# Geometric series. Find the sum of the series. Powers.

1. Sep 13, 2010

### NotaPhysicist

1. The problem statement, all variables and given/known data

Find the sum of 9 terms of the series 3 + 3^(4/3) + 3^(5/3) + ...

2. Relevant equations

I'm just learning sequences and series and senior high school level. I'm finding it hard to apply a, ar, ar^(n-1), ... to this.

a = 3.

I don't know how to find common ratio. I'm confused. Once I know r I can apply the standard formula for summing the series.
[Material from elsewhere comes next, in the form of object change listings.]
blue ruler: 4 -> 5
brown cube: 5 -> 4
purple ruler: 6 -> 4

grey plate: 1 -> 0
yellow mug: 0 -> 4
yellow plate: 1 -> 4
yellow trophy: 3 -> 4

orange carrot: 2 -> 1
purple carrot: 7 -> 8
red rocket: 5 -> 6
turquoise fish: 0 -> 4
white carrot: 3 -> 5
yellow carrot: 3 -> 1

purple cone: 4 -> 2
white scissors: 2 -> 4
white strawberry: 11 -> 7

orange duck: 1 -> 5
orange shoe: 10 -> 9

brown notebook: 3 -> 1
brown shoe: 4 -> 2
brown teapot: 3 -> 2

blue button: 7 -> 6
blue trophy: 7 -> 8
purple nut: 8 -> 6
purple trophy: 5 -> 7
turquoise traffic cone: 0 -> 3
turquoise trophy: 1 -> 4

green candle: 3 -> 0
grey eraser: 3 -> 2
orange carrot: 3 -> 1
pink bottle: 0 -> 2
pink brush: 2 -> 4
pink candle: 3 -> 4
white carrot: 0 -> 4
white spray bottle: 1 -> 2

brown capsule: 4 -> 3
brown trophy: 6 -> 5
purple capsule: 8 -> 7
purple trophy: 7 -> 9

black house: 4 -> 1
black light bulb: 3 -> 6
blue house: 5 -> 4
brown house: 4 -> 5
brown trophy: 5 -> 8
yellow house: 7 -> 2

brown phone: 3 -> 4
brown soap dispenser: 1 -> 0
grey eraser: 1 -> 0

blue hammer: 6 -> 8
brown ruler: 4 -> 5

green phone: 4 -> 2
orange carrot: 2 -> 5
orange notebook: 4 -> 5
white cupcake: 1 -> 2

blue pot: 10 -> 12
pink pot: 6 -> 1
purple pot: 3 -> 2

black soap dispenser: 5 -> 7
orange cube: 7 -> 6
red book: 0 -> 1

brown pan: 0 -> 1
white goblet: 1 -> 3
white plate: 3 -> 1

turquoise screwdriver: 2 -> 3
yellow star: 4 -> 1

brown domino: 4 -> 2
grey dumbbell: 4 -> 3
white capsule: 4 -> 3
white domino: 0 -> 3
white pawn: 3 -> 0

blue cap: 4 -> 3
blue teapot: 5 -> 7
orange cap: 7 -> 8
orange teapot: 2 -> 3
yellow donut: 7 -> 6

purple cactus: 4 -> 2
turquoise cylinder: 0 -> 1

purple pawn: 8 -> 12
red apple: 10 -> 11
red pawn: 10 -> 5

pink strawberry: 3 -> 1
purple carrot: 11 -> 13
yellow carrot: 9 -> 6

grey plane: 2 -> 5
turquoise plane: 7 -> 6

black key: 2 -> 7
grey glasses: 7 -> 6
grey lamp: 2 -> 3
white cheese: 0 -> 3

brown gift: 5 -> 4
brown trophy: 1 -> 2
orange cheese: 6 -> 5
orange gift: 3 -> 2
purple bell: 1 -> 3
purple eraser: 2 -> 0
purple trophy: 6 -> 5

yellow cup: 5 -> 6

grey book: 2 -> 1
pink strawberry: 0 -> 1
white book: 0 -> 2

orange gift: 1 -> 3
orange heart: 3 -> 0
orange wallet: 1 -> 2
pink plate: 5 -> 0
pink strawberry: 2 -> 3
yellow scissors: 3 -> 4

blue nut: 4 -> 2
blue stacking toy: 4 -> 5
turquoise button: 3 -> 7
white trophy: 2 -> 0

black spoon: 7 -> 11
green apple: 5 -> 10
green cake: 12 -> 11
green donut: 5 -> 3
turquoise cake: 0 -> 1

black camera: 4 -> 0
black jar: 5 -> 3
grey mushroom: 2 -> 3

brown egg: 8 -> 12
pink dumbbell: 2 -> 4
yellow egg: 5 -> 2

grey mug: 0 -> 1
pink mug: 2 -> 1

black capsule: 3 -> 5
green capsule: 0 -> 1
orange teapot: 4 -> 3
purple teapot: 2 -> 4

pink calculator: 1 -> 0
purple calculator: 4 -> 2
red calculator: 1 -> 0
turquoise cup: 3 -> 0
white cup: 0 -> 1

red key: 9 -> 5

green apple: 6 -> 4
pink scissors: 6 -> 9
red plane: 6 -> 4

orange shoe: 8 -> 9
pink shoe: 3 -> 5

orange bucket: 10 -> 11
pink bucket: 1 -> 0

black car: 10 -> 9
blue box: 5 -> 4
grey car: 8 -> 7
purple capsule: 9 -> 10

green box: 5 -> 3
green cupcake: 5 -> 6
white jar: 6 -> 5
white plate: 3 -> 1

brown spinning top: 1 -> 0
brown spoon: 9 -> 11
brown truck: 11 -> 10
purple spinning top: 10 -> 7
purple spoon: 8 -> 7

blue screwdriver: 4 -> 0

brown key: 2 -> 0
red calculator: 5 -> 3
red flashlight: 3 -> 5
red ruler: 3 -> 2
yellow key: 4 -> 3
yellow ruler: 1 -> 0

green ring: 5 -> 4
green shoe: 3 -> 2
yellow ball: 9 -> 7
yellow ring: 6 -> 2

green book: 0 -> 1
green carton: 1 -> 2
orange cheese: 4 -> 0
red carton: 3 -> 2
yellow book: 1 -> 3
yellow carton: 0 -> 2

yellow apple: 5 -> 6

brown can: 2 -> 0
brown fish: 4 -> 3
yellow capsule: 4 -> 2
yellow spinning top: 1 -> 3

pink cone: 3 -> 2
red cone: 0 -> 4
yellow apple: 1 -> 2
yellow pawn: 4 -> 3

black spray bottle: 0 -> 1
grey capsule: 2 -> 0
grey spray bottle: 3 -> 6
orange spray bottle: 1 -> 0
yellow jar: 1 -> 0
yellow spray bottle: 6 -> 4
3. The attempt at a solution
1. The problem statement, all variables and given/known data

2. Relevant equations

3. The attempt at a solution

Any help will be greatly appreciated.

2. Sep 13, 2010

### VietDao29

In geometric series, the following term is obtained by multiplying the previous term by the common ratio r. Which, in turn, means that, you can obtain r by dividing the following term by the previous term; like this:

$$r = \frac{a_2}{a_1} = \frac{a_3}{a_2} = ... = \frac{a_n}{a_{n - 1}}$$

So, can you calculate the common ratio in the problem above?

3. Sep 13, 2010

### NotaPhysicist

Yes! I got it now. Thanks for your help!